Provided material START
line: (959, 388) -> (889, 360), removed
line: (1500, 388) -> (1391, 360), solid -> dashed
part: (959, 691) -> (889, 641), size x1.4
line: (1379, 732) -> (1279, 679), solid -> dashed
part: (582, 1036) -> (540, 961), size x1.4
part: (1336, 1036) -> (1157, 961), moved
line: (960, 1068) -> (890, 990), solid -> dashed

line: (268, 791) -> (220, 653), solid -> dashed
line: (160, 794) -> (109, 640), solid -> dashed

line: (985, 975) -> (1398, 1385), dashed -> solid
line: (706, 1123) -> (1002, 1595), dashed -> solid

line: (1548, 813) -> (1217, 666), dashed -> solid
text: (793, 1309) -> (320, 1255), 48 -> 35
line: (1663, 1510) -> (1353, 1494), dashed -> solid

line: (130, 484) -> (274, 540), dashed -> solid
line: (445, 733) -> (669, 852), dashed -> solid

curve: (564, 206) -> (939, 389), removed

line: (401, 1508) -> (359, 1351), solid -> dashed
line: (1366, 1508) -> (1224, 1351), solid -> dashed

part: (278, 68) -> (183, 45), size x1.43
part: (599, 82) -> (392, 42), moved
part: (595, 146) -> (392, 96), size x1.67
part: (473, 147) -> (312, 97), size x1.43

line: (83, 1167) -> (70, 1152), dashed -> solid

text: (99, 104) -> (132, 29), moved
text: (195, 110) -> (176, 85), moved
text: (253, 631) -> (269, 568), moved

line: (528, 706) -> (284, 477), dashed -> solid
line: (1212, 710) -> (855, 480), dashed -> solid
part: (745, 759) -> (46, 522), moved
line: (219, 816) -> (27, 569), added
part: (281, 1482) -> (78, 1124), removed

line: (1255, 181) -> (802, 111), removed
Provided material END
Problem: Above are the records; repeat exactly the lines from the one holding "line: (268, 791)" down to the one holding "text: (793, 1309) -> (320, 1255), 48 -> 35", end lines included.

Output of the exercise:
line: (268, 791) -> (220, 653), solid -> dashed
line: (160, 794) -> (109, 640), solid -> dashed

line: (985, 975) -> (1398, 1385), dashed -> solid
line: (706, 1123) -> (1002, 1595), dashed -> solid

line: (1548, 813) -> (1217, 666), dashed -> solid
text: (793, 1309) -> (320, 1255), 48 -> 35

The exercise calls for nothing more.